Right there, we mentioned 13 of the 24-man field. Only 12 advance to the final; someone’s bound to be left out.
5000m: Final June 8
Similar to the women’s 5000m, the men’s 5000m will certainly be the most anticipated race of the distance program. Here you have Lawi Lalang, the odds-on favorite, taking on Olympian Diego Estrada and rising star Eric Jenkins. Throw in Oklahoma State’s Girma Mecheso and Kirubel Erassa, Big East Conference champion Andrew Springer, and last year’s runner-up Paul Chelimo, and you have a star-studded field. Not to mention NCAA 3000m Indoor runner-up Kemoy Campbell and indoor 5000m fourth place finisher Maverick Darling.
What more can you say? This is going to be an epic battle.
Lalang is attempting the 5000m/10,000m double, but that shouldn’t be a problem for the 21-year-old. The 10,000m final is on Thursday, while the 5000m is on Saturday.
Surely there is extra motivation for Estrada, who finished second over 5000m indoors. He’s accustomed to the big stage — he ran for Mexico in the London Olympics — and won’t be intimidated by Lalang.
Jenkins also has motivation of his own after being disqualified from the NCAA Indoor 3000m for impeding another runner.
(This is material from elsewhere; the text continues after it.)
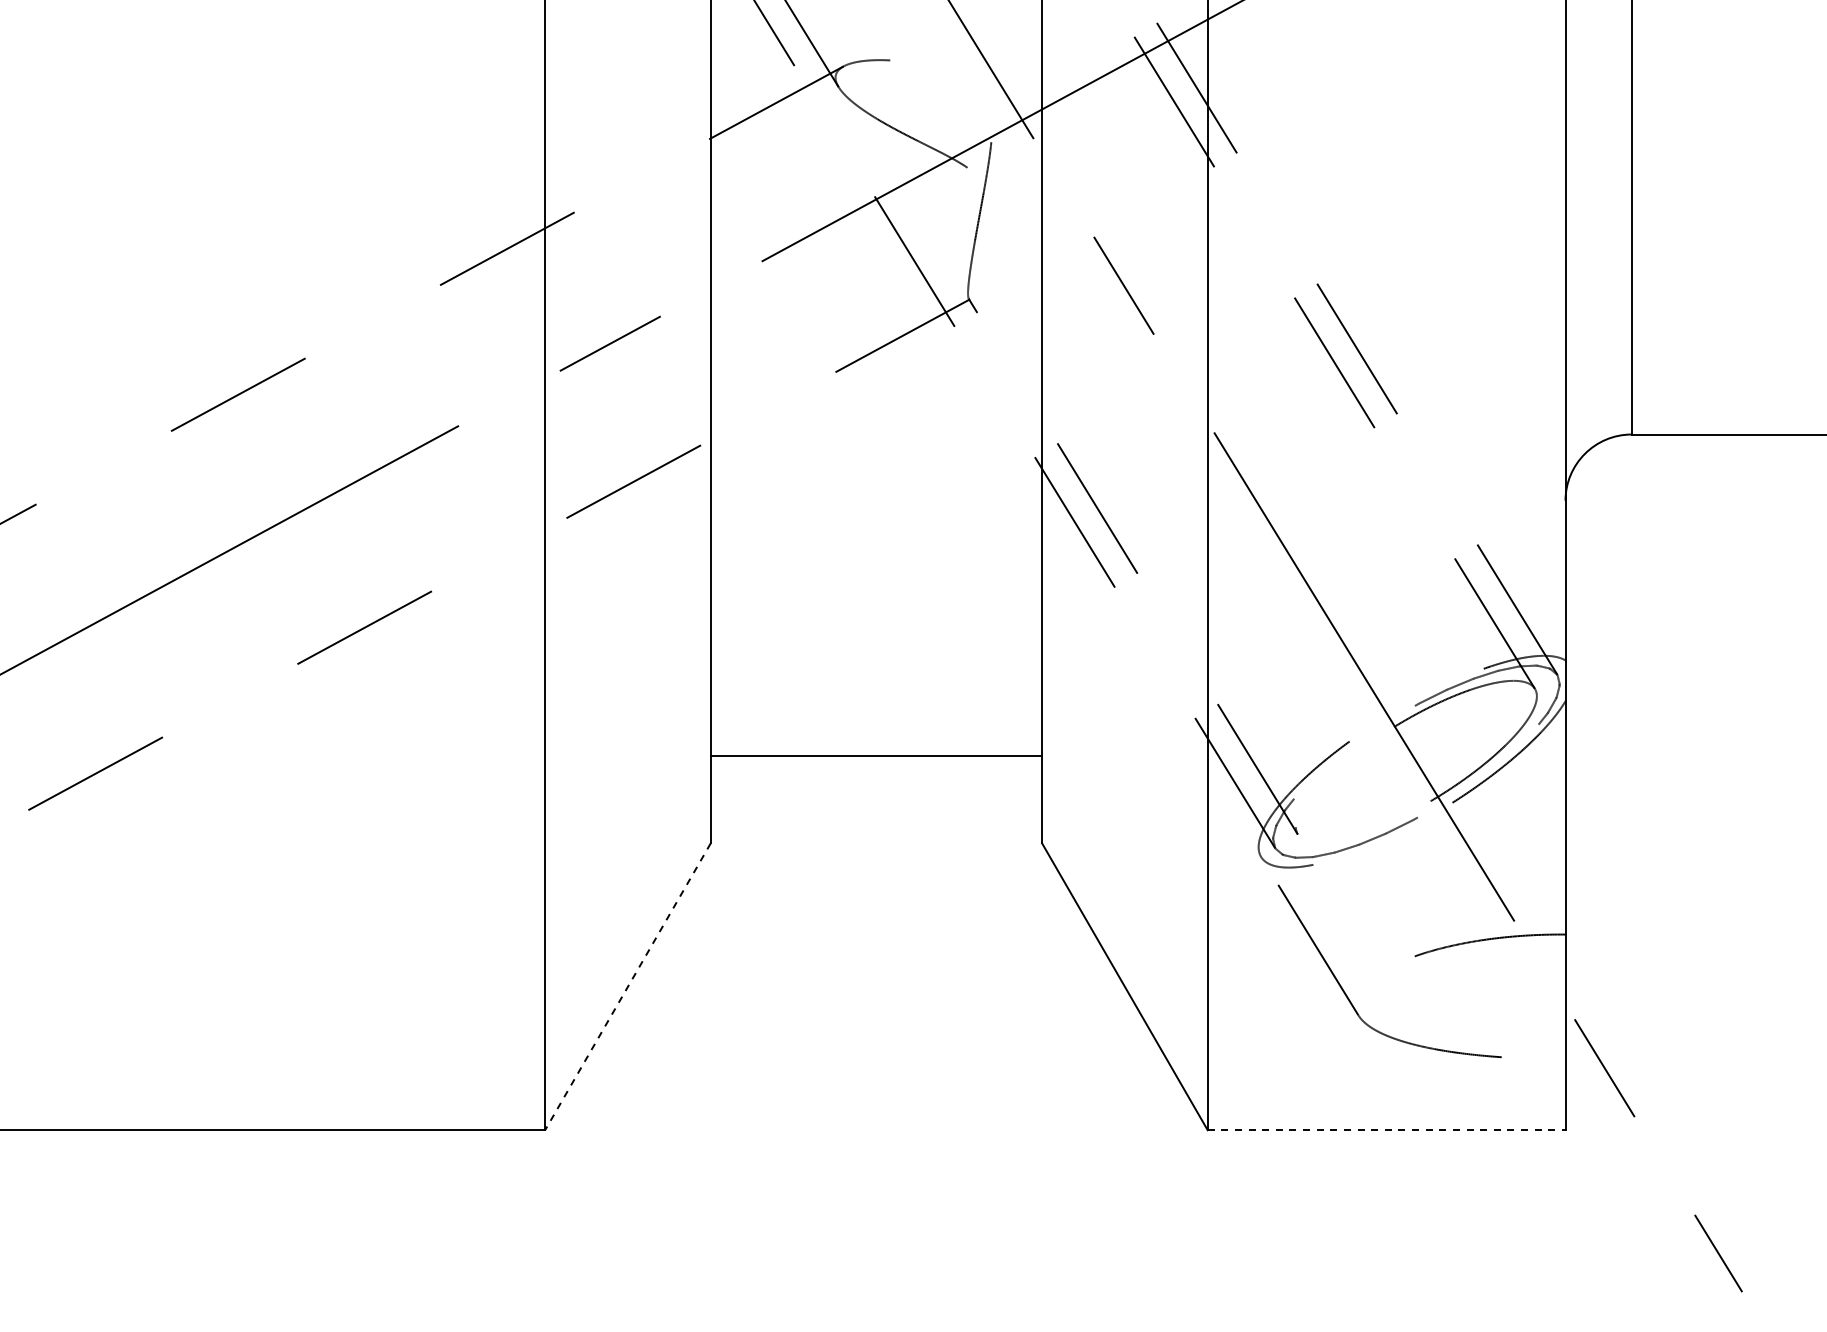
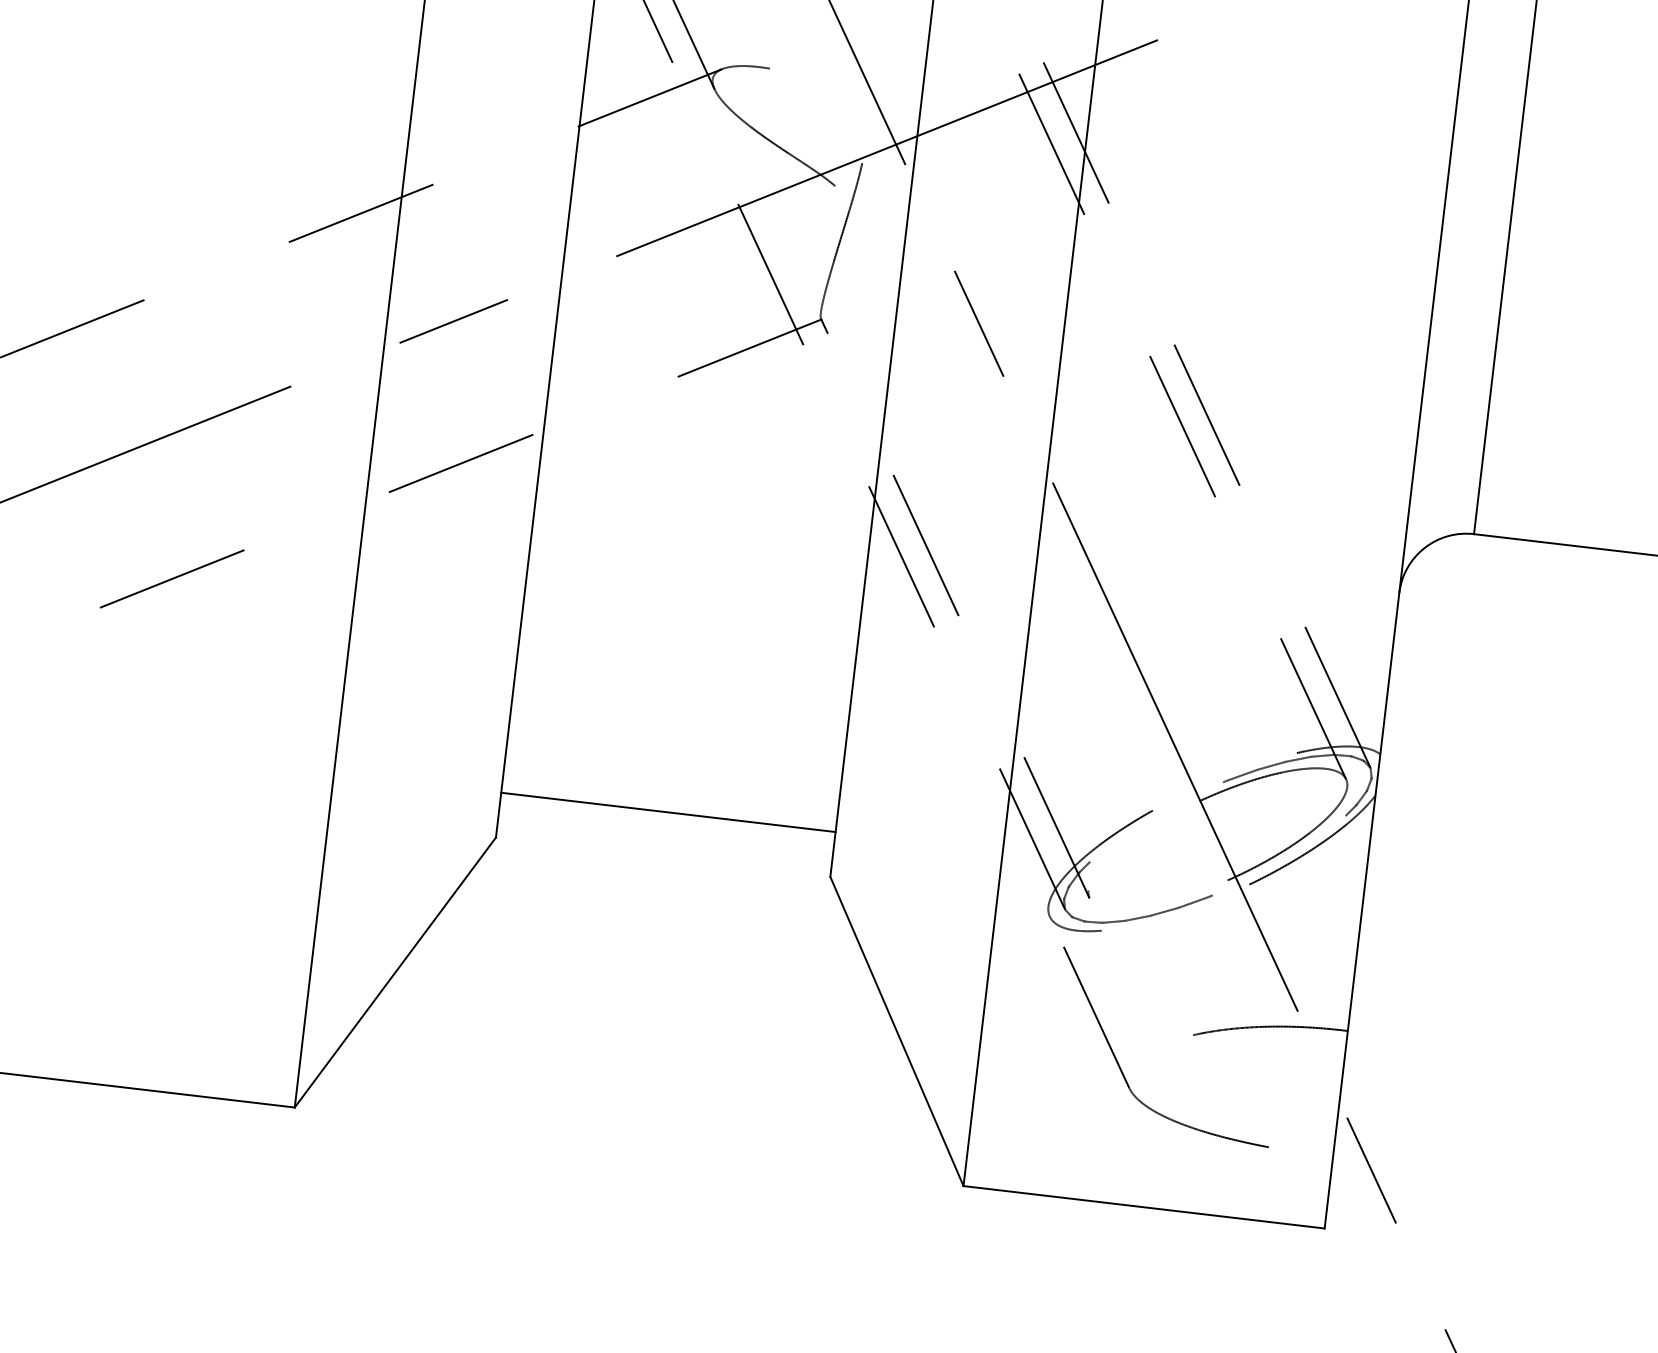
line: (876, 755) -> (668, 811), moved
line: (627, 986) -> (394, 972), dashed -> solid
line: (1386, 1130) -> (1143, 1207), dashed -> solid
The junior from Northeastern — not known as a distance running school — has a personal best of 13:18.57 set in April.
Lalang, Estrada, and Jenkins should round out the top three, but any of the aforementioned contenders could finish on the podium.
10,000m: Final June 6
Like in the 5000m, Arizona’s Lalang is the favorite, having run 28:14.63 this year. This will be Lalang’s first race of the weekend and could set the stage for how he does in the 5000m.
Ironically, Lalang does not have the fastest time in the NCAA this year. That belongs to Oklahoma State’s Girma Mecheso. Mecheso timed 27:52.38 at Stanford’s Payton Jordan Invitational, finishing as the top collegian in a field of professionals.
Others to look out for are UNC-Greensboro’s Paul Katam, Georgetown’s Andrew Springer, BYU’s Jared Ward, and hometown favorite Parker Stinson of Oregon. Ward is the top returner from last year’s 10,000m, while Katam finished ninth a year ago. Springer may be a darkhorse, though he has shown great improvement in the distance events over the last year, winning both the 5000m and 10,000m at the Big East Conference Championship.
3000m Steeplechase: Final June 7
A pair of Kenyans looks to be the favorites in this discipline. The top returner from last year is Texas A&M’s Henry Lelei, who holds the fastest time in the NCAA, while fellow Kenyan Anthony Rotich — who placed sixth in 2012 — will race as well. The only other top-10 finisher from last year is Colorado’s Aric Van Halen. He won the Pac-12 Championships with a time of 8:41.73.
Others to keep an eye on are Florida’s Zak Seddon, North Carolina State’s Brian Himelright, and Arkansas’ Stanley Kebenei. All have run under 8:41 this year.
Louisville’s Mattias Wolter, winner of the Big East Conference crown and top finisher at the Stanford Invitational, could also be a factor.